L’Organisation mondiale de la santé (OMS) n’est pas inquiète outre mesure des deux contaminations au virus Ebola intervenues aux Etats-Unis et de celle en Espagne. Elle est beaucoup plus préoccupée par le risque de propagation de l’épidémie en Afrique. Voilà qui ne devrait pas suffire à rassurer les autres continents. Car l’OMS a longtemps sous-estimé l’ampleur de l’épidémie. Une urgence sanitaire n’a été déclarée qu’en août, quatre mois après que l’épidémie partie de Guinée eut atteint le Liberia. «Personne n’est parfait, et on peut toujours faire mieux», a concédé Isabelle Nuttall, la directrice du Département capacités mondiales, alerte et action à l’OMS. L’agence ne veut pas reproduire les mêmes erreurs. Quinze pays africains bénéficient de son soutien pour se préparer au mieux à l’arrivée du virus. Parmi ceux-ci, la Côte d’Ivoire, la Guinée-Bissau, le Mali et le Sénégal. Tous partagent une frontière avec la Guinée, le Liberia ou la Sierra Leone, où l’épidémie est hors de contrôle.

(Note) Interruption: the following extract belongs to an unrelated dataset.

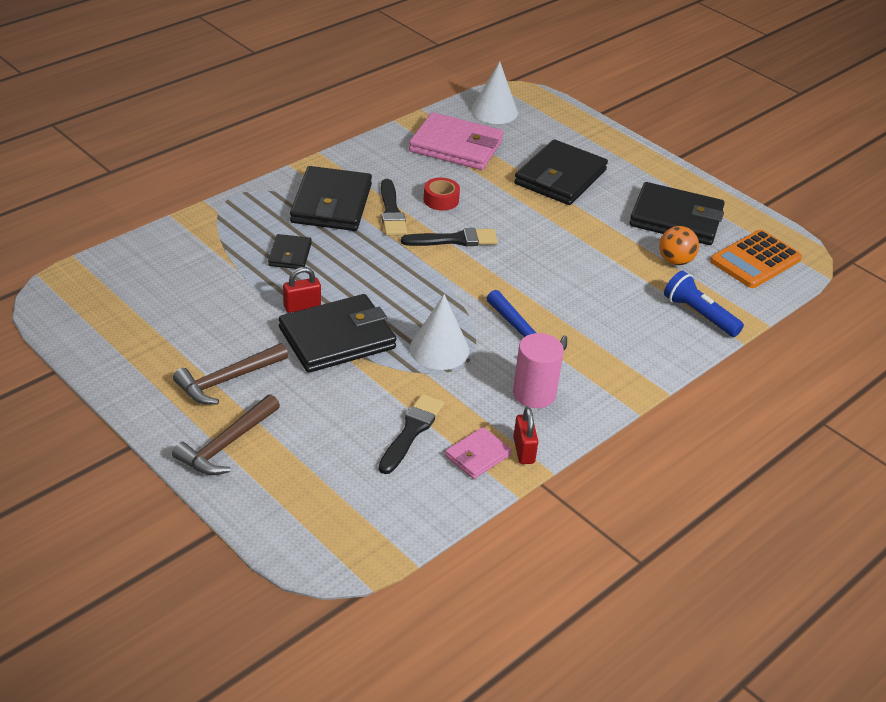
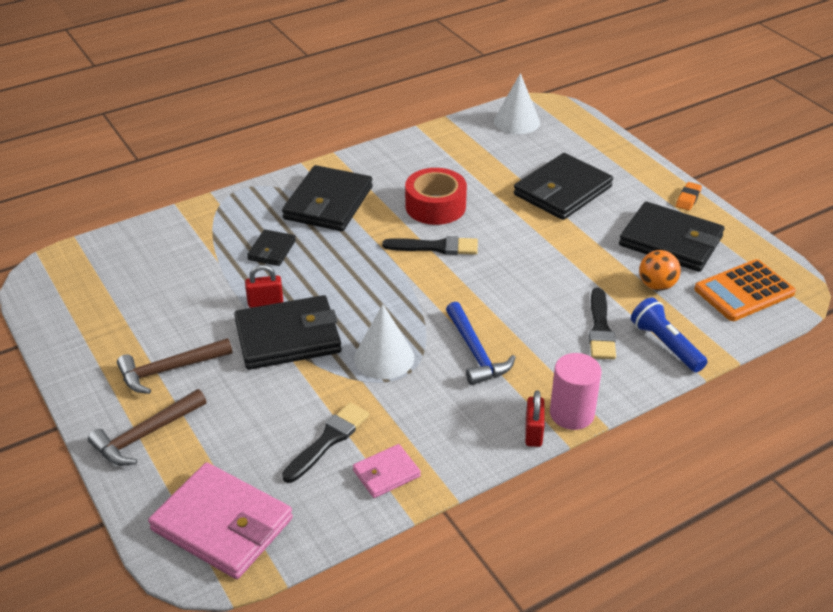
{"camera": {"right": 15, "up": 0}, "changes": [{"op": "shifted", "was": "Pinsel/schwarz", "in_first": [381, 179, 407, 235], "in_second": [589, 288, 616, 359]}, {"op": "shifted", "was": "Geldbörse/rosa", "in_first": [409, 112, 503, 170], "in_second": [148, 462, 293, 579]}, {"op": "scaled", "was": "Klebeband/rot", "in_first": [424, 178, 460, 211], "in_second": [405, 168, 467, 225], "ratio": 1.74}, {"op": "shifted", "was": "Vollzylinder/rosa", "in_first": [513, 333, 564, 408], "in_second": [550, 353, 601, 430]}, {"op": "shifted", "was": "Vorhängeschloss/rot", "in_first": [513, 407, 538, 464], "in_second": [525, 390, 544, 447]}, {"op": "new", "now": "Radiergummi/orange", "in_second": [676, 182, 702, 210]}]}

L’OMS a ajouté sur cette liste onze autres pays exposés en raison des échanges commerciaux avec les Etats contaminés mais aussi de la faiblesse de leur système de santé: le Bénin, le Burkina Faso, le Cameroun, la Gambie, le Ghana, la Mauritanie, le Nigeria, la République centrafricaine, la République démocratique du Congo, le Soudan du Sud et le Togo.

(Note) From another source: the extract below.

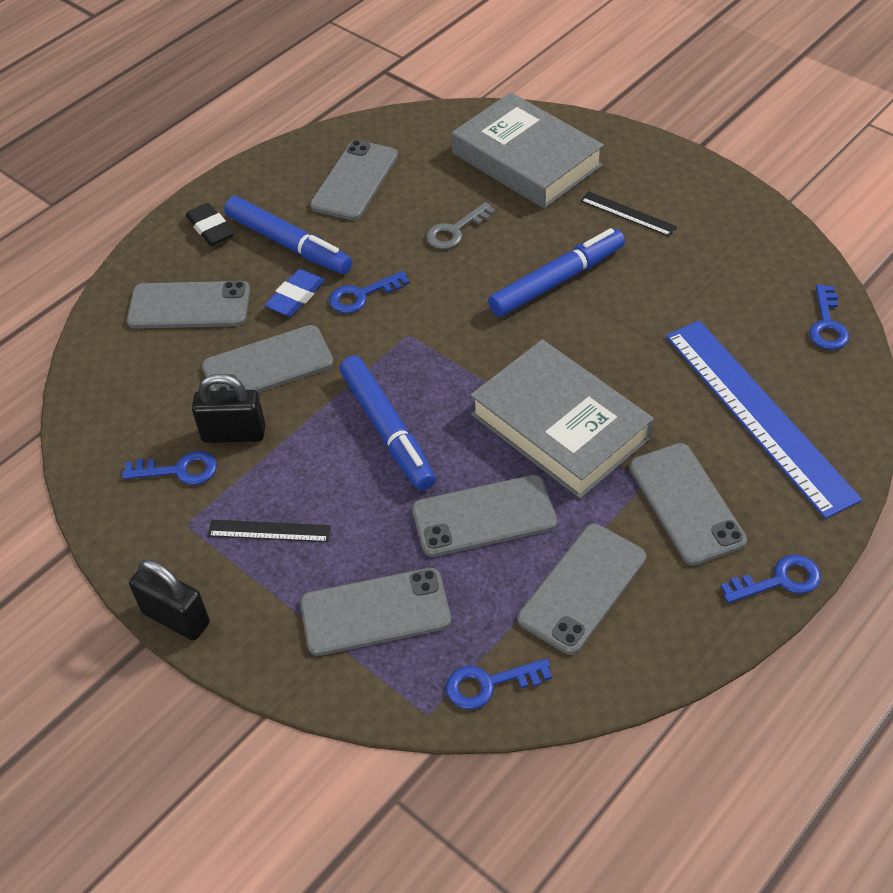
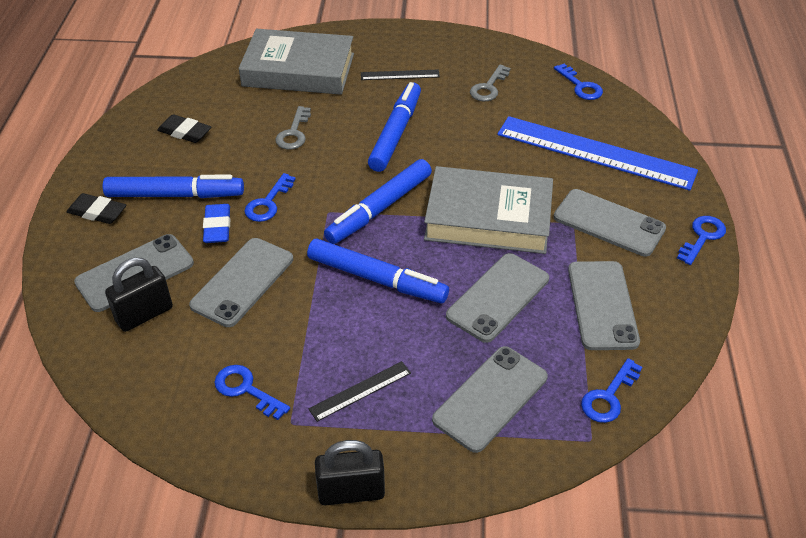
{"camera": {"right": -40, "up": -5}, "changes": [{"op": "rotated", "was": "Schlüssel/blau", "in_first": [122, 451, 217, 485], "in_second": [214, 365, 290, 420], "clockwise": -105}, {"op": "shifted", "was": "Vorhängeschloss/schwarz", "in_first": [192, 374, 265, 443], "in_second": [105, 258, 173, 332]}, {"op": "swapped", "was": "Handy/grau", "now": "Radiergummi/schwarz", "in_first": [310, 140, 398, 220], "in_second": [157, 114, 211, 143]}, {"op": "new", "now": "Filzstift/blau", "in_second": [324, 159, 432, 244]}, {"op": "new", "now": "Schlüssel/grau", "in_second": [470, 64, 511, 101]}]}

«Faux sentiment de sécurité»

Les inquiétudes sont particulièrement vives pour la Côte d’Ivoire et le Mali. Des experts de l’OMS se rendront prochainement sur place pour vérifier que les mesures préconisées sont bien en place. Parmi elles, la constitution d’équipes à même de procéder rapidement à des prélèvements pour diagnostiquer la maladie ou la sensibilisation de la population pour qu’elle signale les cas suspects.

En revanche, l’OMS ne recommande pas la prise de température dans les aéroports sur les passagers en provenance des pays contaminés. «Cela donne un faux sentiment de sécurité. Les symptômes, dont la fièvre, peuvent se déclarer après le passage de la douane, comme c’était le cas avec le malade mort à Dallas», poursuit Isabelle Nuttall.

Une telle mesure est déjà en place en Guinée, au Liberia et en Sierra Leone. Rien qu’à Conakry, la capitale guinéenne, des dizaines de voyageurs sont empêchés d’embarquer chaque semaine.